Il presidente del consiglio comunale è figura di garanzia, significativa e rappresentativa dell’intera assemblea elettiva, non risulta, quindi, chiaro in che modo questo signore possa assumere tale importante ruolo.
Considerando che egli, pur non avendo vinto le elezioni e avendo improntato un’intera campagna elettorale, tra palloncini e mongolfiere di carta, sull’attacco continuo e su toni fortemente critici verso gli altri candidati sindaci (finanche a trovarsi a contraddire se stesso: vedi la nota vicenda Salatto), non ha esitato a saltare sul carro del vincitore, ignorando tutti i “mai” pronunciati fino a un attimo prima e, cosa ancor più grave, ignorando e bypassando del tutto la sua base di consenso e il suo elettorato.
Così facendo, con un accordo per il ballottaggio, si è trasformato in un alleato (anche se di evidente dubbia affidabilità nell’azione e di mutevole pensiero) e ha ottenuto, seppur in un certo conflitto di interessi, un assessorato, di fatto esterno, per un suo fedelissimo.

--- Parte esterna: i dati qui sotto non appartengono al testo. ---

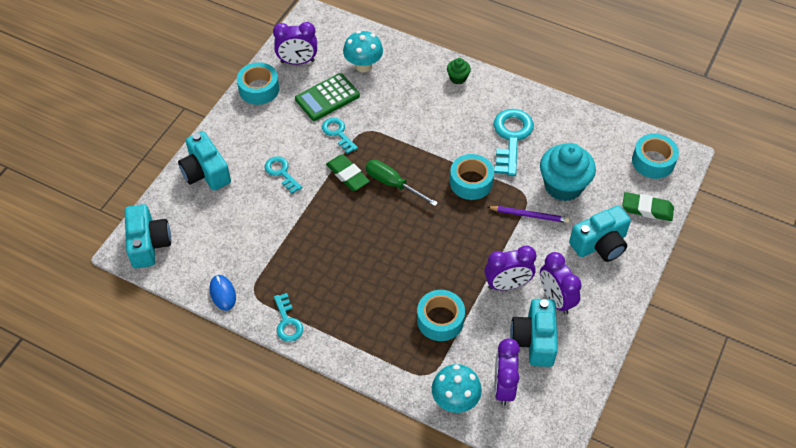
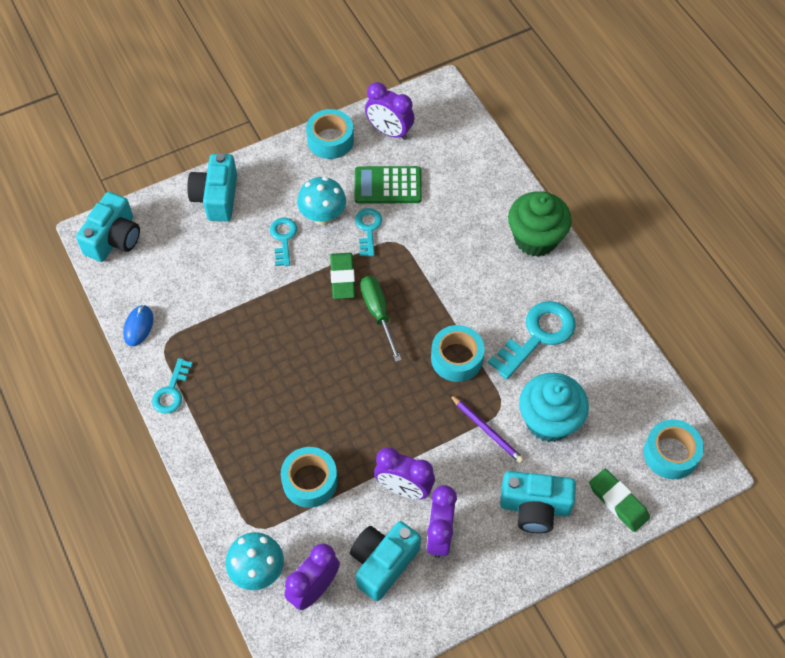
camera: 35 degrees right, 5 degrees up
(363, 66) = (450, 171): turquoise mushroom -> turquoise mushroom (323, 216)
(458, 78) = (535, 238): green cupcake -> green cupcake, size x2.12

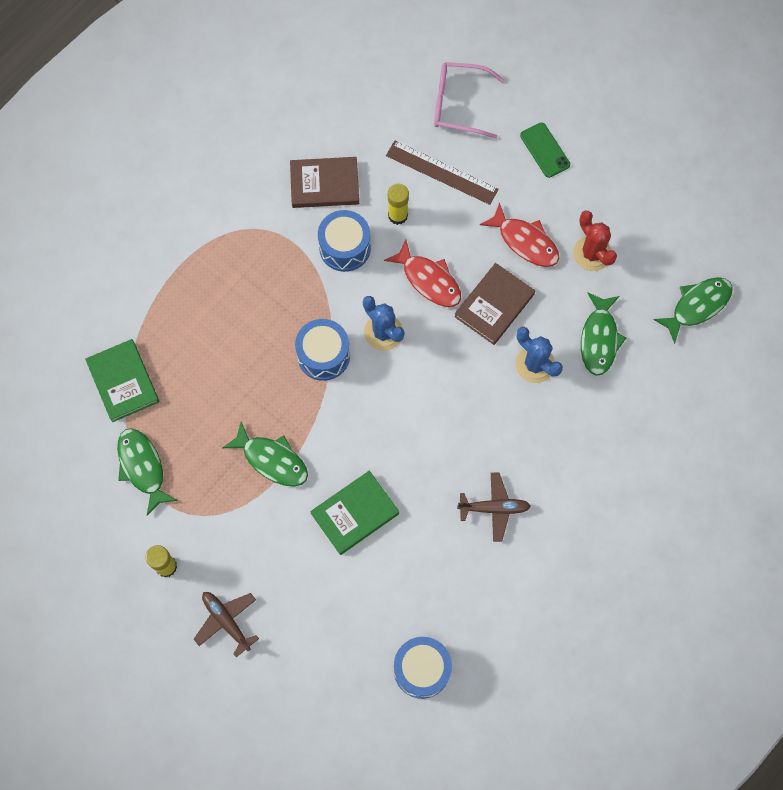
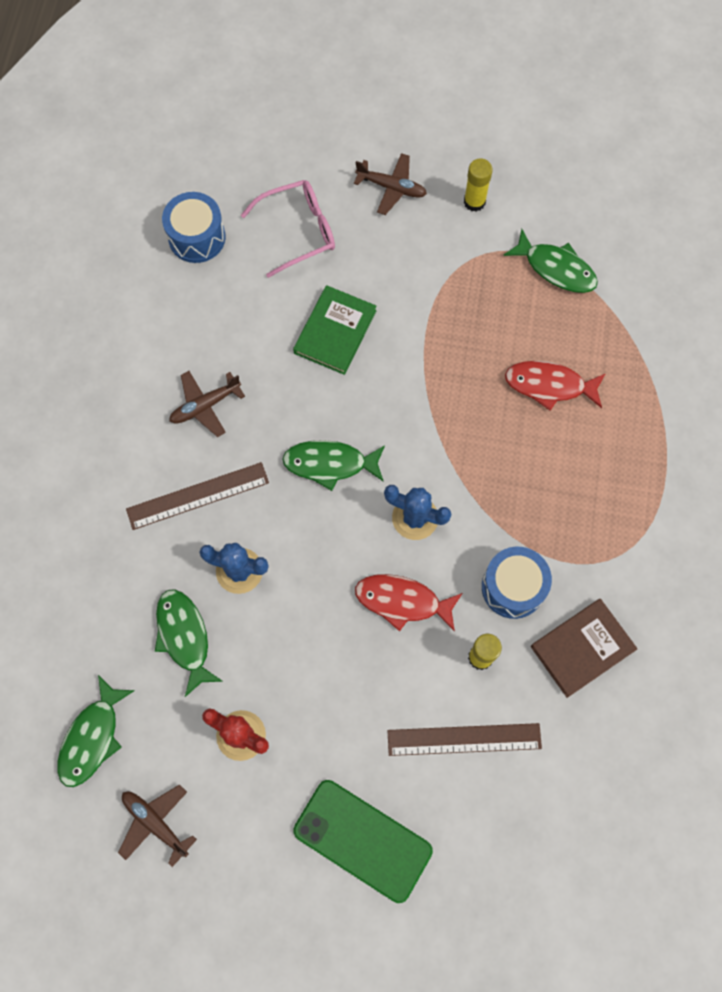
camera: 150 degrees right, 0 degrees up
(123, 381) = (632, 331): green book -> none
(272, 460) = (443, 337): green fish -> green fish (330, 464)
(323, 355) = (460, 461): blue drum -> none
(458, 104) = (497, 843): pink glasses -> pink glasses (299, 231)
(494, 305) = (317, 612): brown book -> none
(525, 241) = (323, 707): red fish -> red fish (549, 385)
(537, 438) = (198, 496): none -> brown ruler
(544, 150) = (362, 840): green phone -> green phone, size x1.72
(677, 230) = (155, 823): none -> brown plane

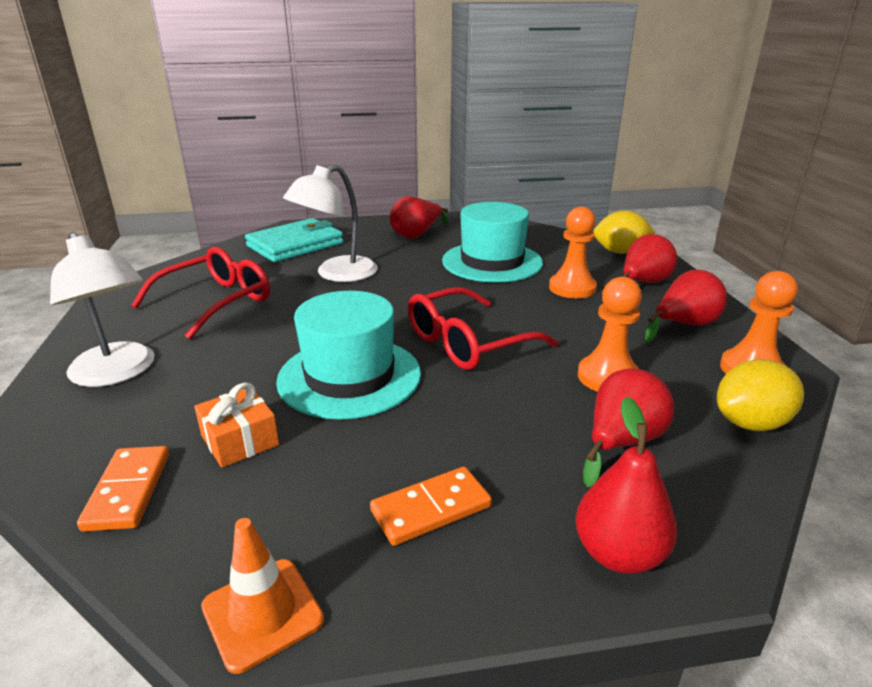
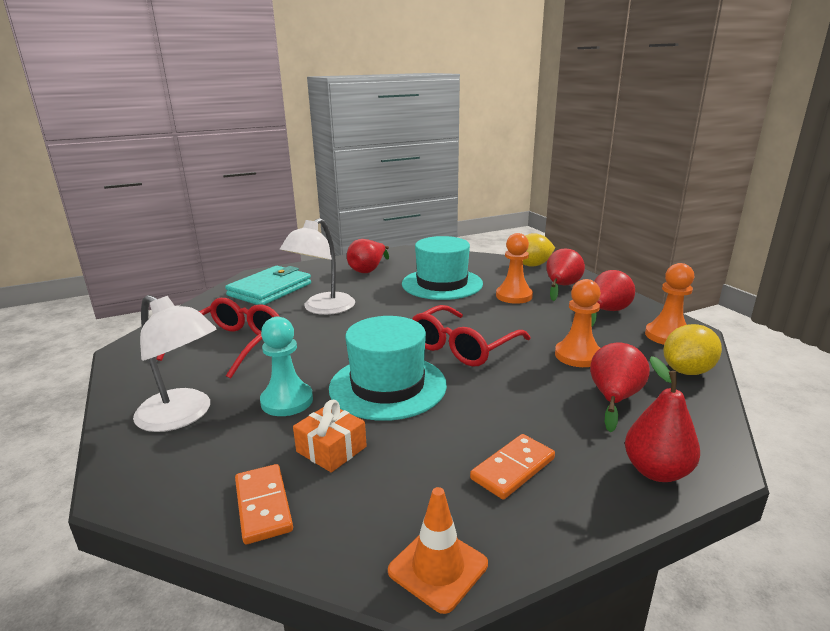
camera: 15 degrees left, 5 degrees down
(230, 375) = (287, 401): none -> turquoise pawn

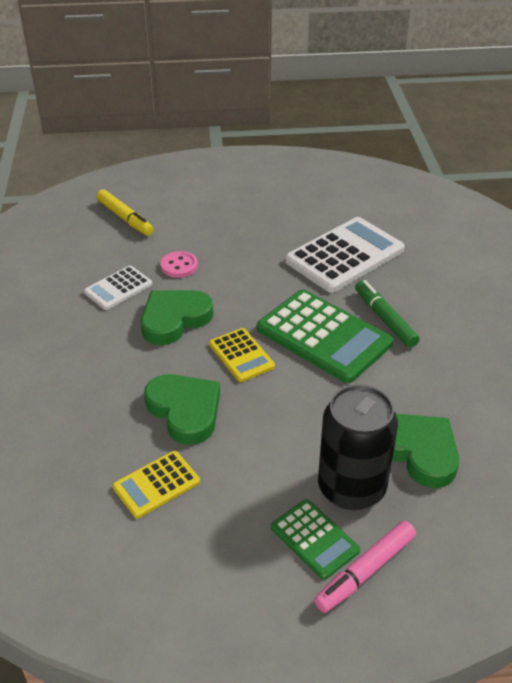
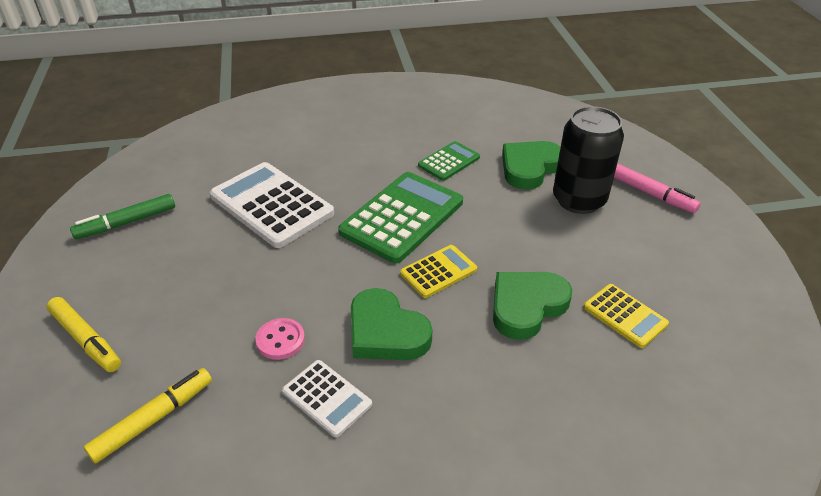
camera: 95 degrees left, 0 degrees up
(200, 185) = (86, 340): none -> yellow marker
(314, 539) = (635, 218): green calculator -> green calculator (449, 161)
(385, 319) = (373, 181): green marker -> green marker (126, 223)

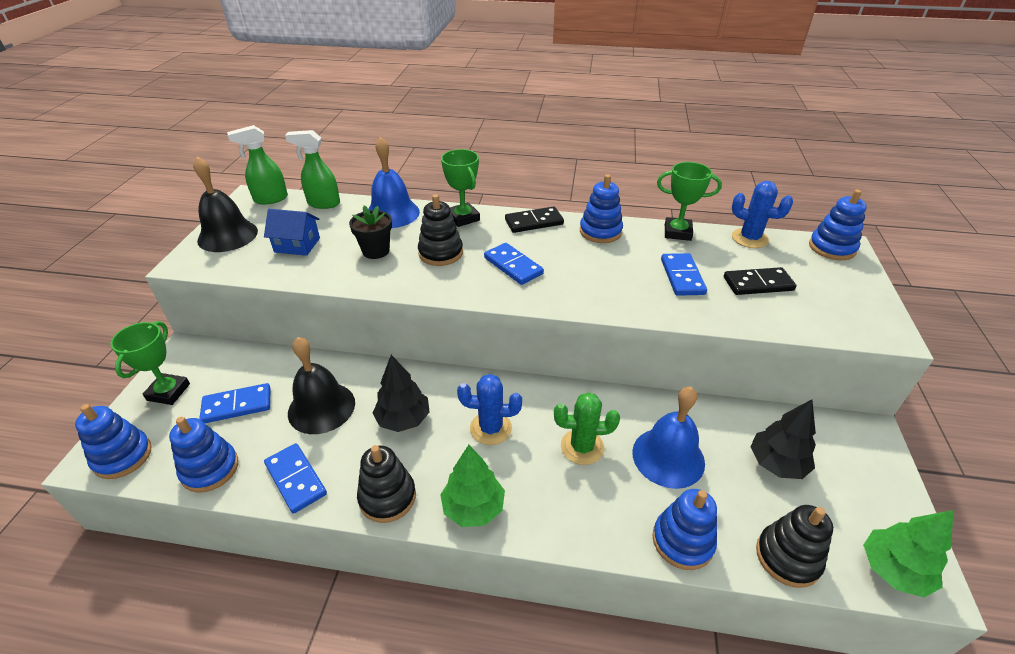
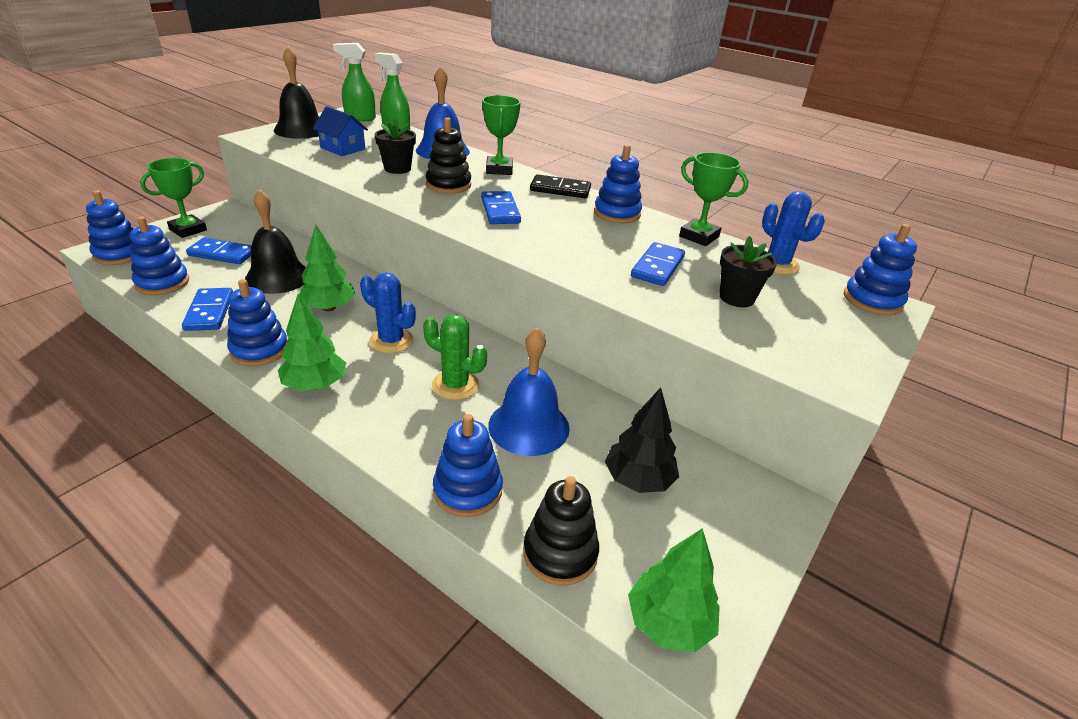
camera: 25 degrees right, 5 degrees down
(387, 497) = (259, 350): black stacking toy -> blue stacking toy
(403, 419) = (329, 308): black tree -> green tree
(758, 284) = (736, 298): black domino -> black flower pot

Sarebbe opportuno, a questo punto, che egli si ritenesse ampiamente soddisfatto e senza null’altro a pretendere.
E’ auspicabile che, nella votazione di domani, i consiglieri comunali, di maggioranza e di minoranza, diano un segnale forte bocciando questa candidatura, scegliendo un più credibile e rappresentativo presidente, tra chi ha seguito, fin dall’inizio, un percorso elettorale leale e trasparente, coerente e rispettoso delle regole.
E’ un atto dovuto scegliere un profilo di spessore, che dia orgoglio e forte dignità a questa carica, per il rispetto che si deve al consiglio comunale stesso e ai cittadini viterbesi.